Я усмехаюсь — тихо и невесело.
― Может, она сможет что-то сделать с моим сердцем? Безусловно. Она прекрасно управляется со своими ножами. Как раз найдет им применение.
Пирок вздыхает и бьет кулаком по подлокотнику кресла.
― Слушай, все, что я знаю, ― это то, что она спрашивала одного торговца, не видел ли он короля. Поступай с этой информацией как хочешь, ― бормочет он, затем встает и идет к двери.
Я хмурюсь.
― Куда ты идешь?
― Хочу напиться в покоях Грима и разобрать его коллекцию кинжалов, ― бурчит он, выходя из кабинета. ― Потому что он, вероятно, уже мертв, этот засранец.

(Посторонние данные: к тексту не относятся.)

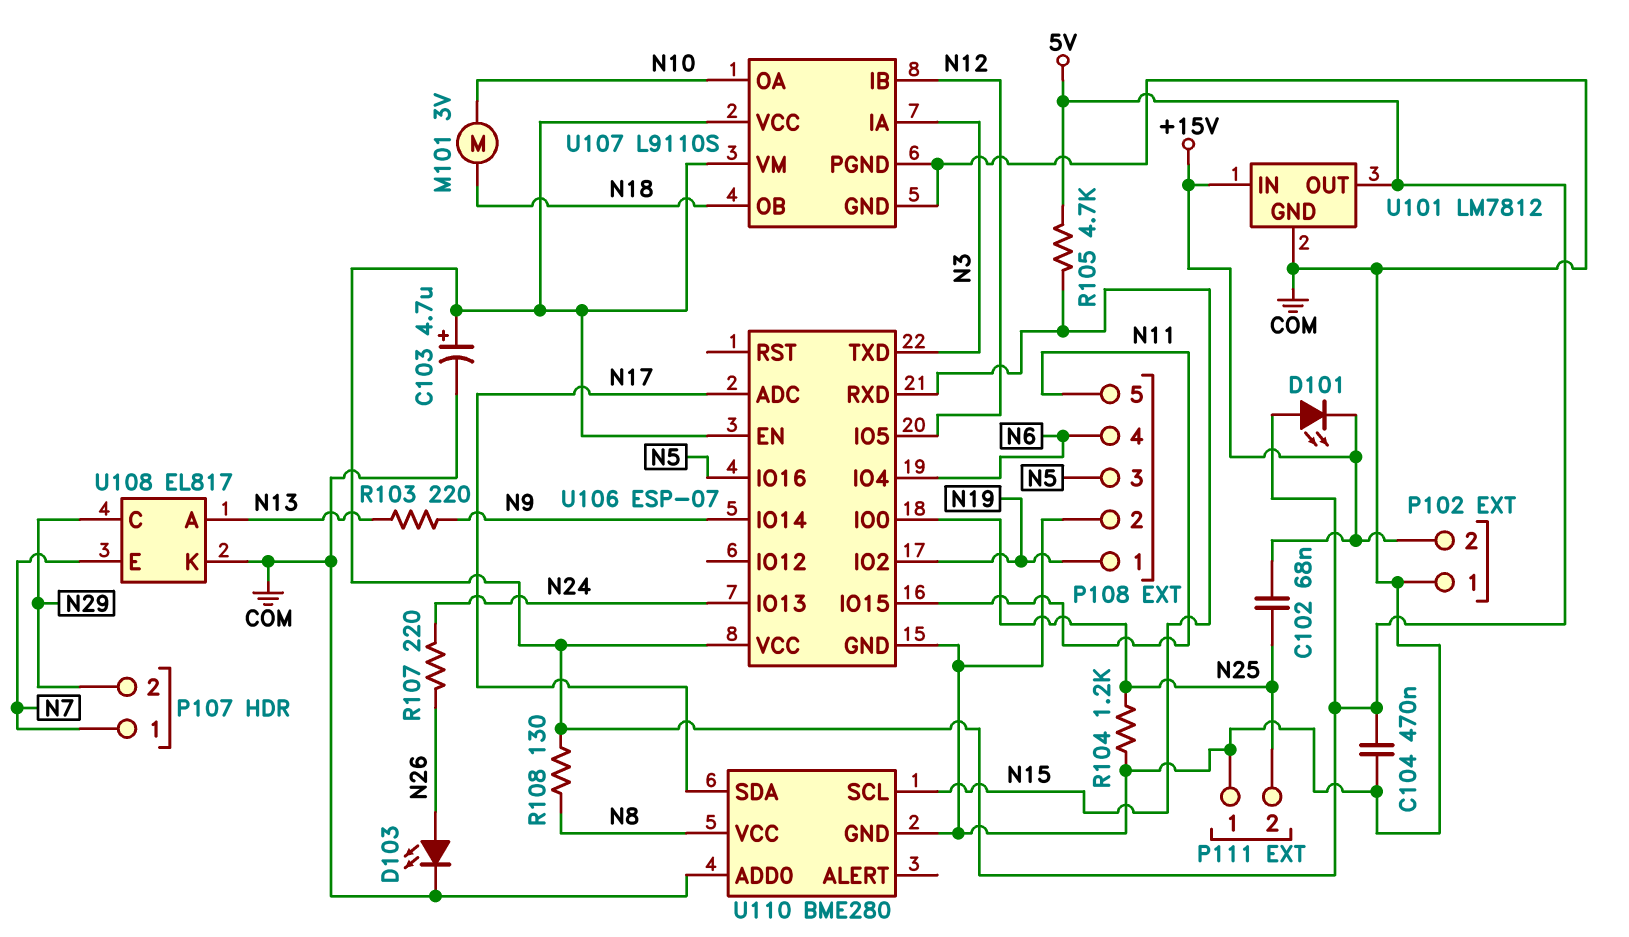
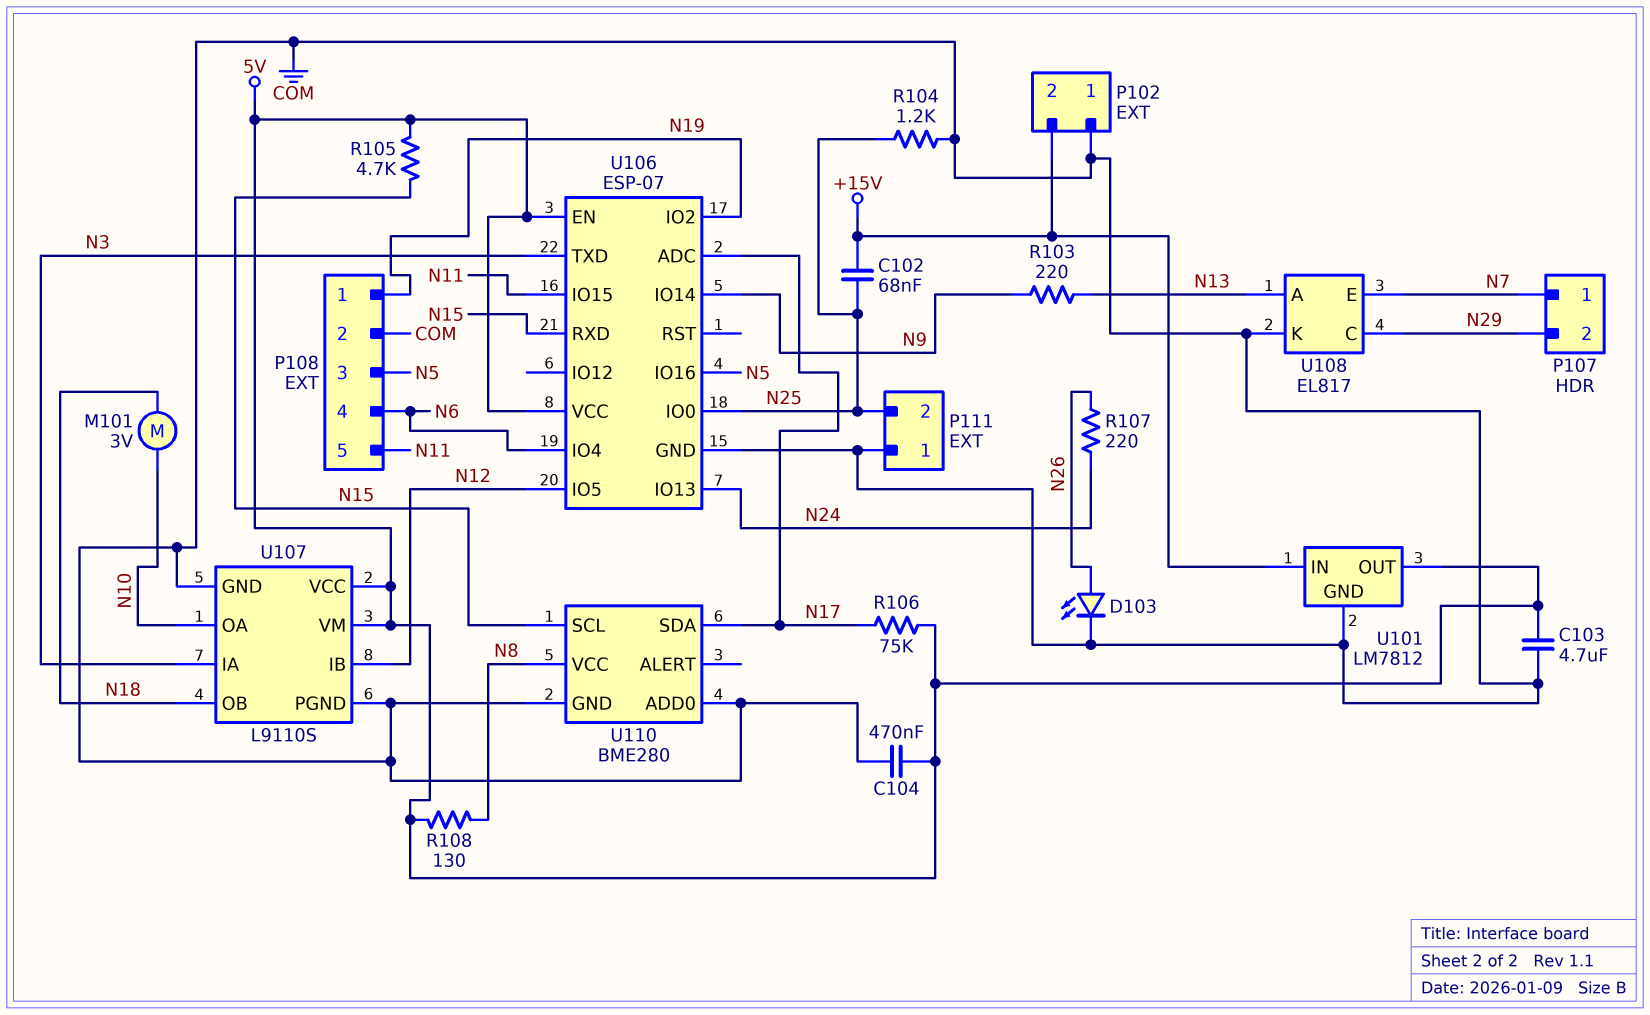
C103: 4.7uF (plus 5V, minus COM) -> 4.7uF (5V, COM)
D101: LED (A 5V, K +15V) -> none
R106: none -> 75k (5V, N17)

Звук его шагов стихает, и я запрокидываю голову, уставившись в потолок.
Черт… черт.
Оставив жаворонков, я поднимаюсь и направляюсь к балконным дверям, распахиваю их настежь и выхожу под яркие солнечные лучи, откуда открывается вид на Домм и Лофф.
Западный мыс.
Я подхожу к увитой виноградом балюстраде, опираюсь на нее локтями, и мое сердце замирает, когда я вижу вдалеке какой-то силуэт ― прямо там, где вода бьется о каменистый берег. Нахмурившись, я возвращаюсь в свой кабинет и беру со стола подзорную трубу, затем возвращаюсь на балкон и растягиваю ее, прикладываю к глазу и направляю в сторону фигуры.